Because I hated the sales effort required to make a consulting practice stand on its own, it usually remained a profitable side business. It was also cathartic, giving me a chance to challenge publicly the misinformation with which other speakers and bloggers were polluting leaders’ minds. By 2014, my career had morphed into Agile project management and coaching (see “The Science of Agile Teamwork“), and I was basically doing all day long what I had started TeamTrainers to do part time. Wanting a better work-life balance, I let TeamTrainers go to pursue other interests.

It seemed a shame to let so much good information go to waste, though. Plus, I continue to see myths about teambuilding get repeated that were disproven decades ago by scientists. Thus I decided to convert a selection of the posts of Teams Blog into this hypertext. My hope is to prevent managers from getting misled into wasting time and money on the quick fixes promised by most teambuilding consultants.

The majority of those consultants are well-meaning but undereducated about science and thus mistaken. A minority I have met know what they sell does not work as well as creating team structures. I consider them frauds who place earning money above doing the right thing. Now that I no longer have anything to gain financially, I hope you have even more reason to listen to my take on The Truth about Teambuilding.

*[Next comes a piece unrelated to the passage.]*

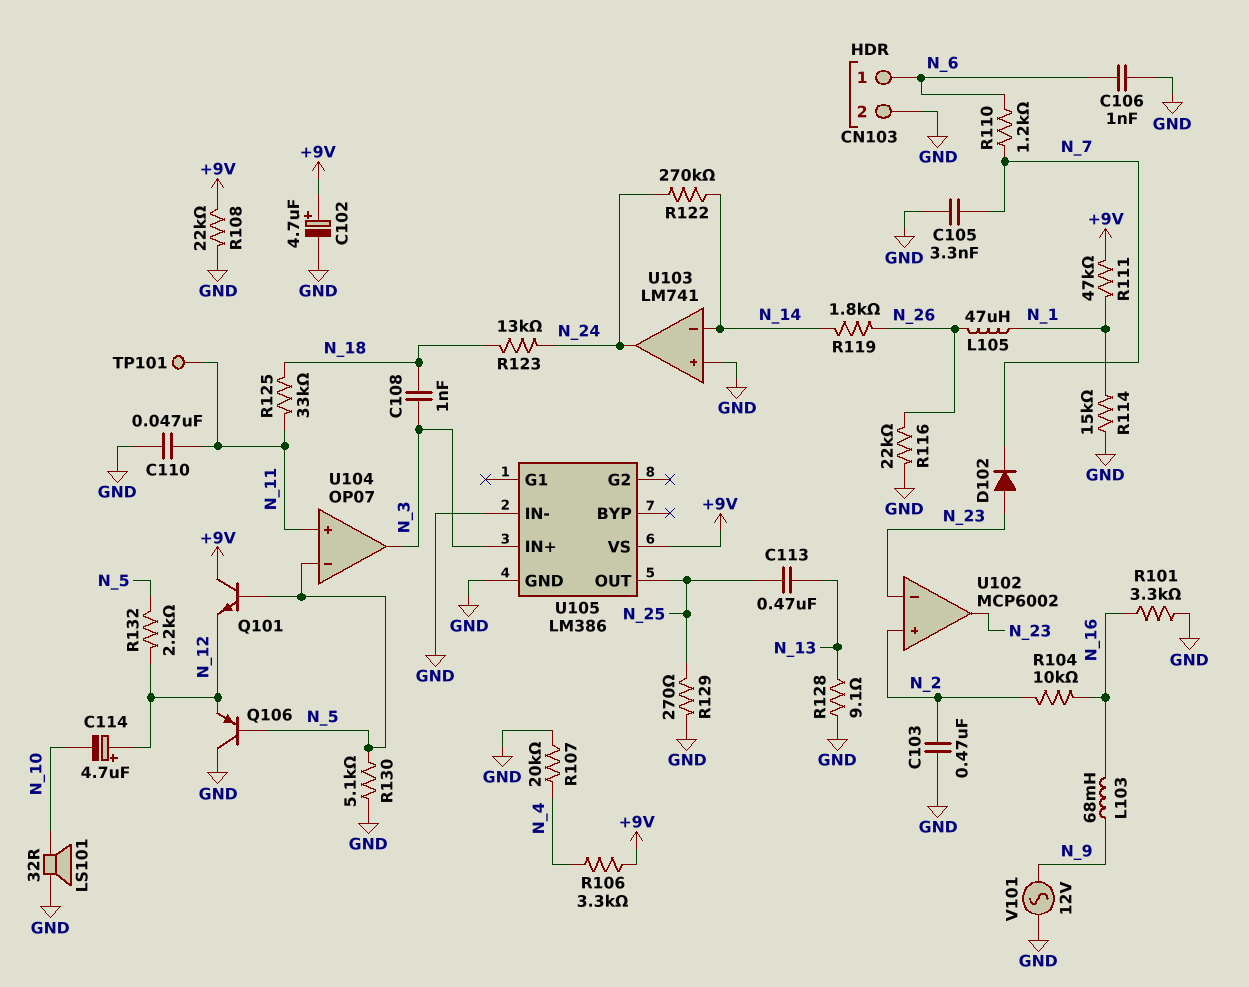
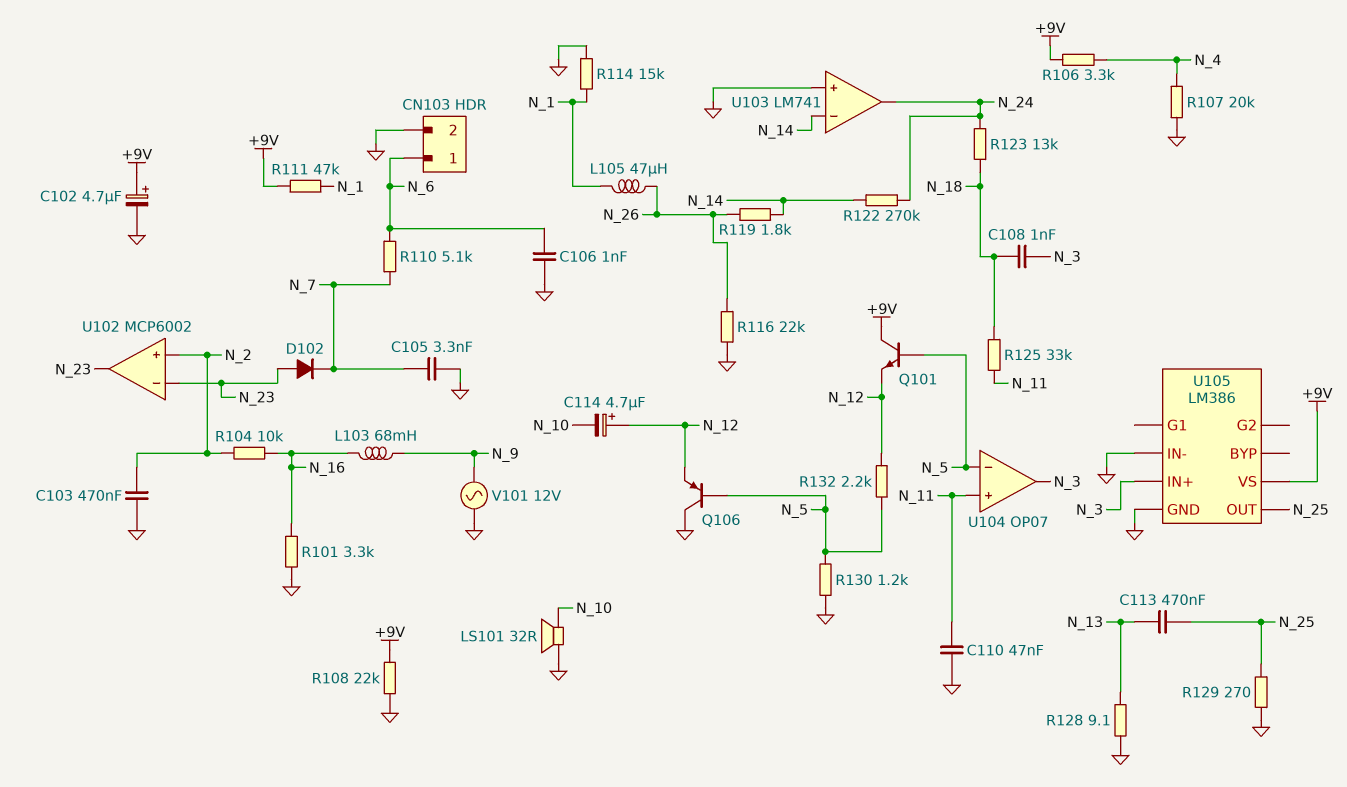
R110: 1.2k (N_6, N_7) -> 5.1k (N_6, N_7)
R130: 5.1k (GND, N_5) -> 1.2k (GND, N_5)
TP101: test point (N_11) -> none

Other than the “Overview” at the start of each section, each remaining article in this hypertext was originally published as a blog post between 2009 and 2014. In a few cases I added information from other articles I wrote on the TeamTrainers site. I have made minor edits throughout to update time-based statements and removed references to TeamTrainers services or Web pages that are no longer available. Otherwise the information remains as valid, and I hope as valuable to you, as it was when published. The sad truth is, scientists know what techniques make teams more productive with less conflict. But too few teambuilders do, and few leaders actually do them.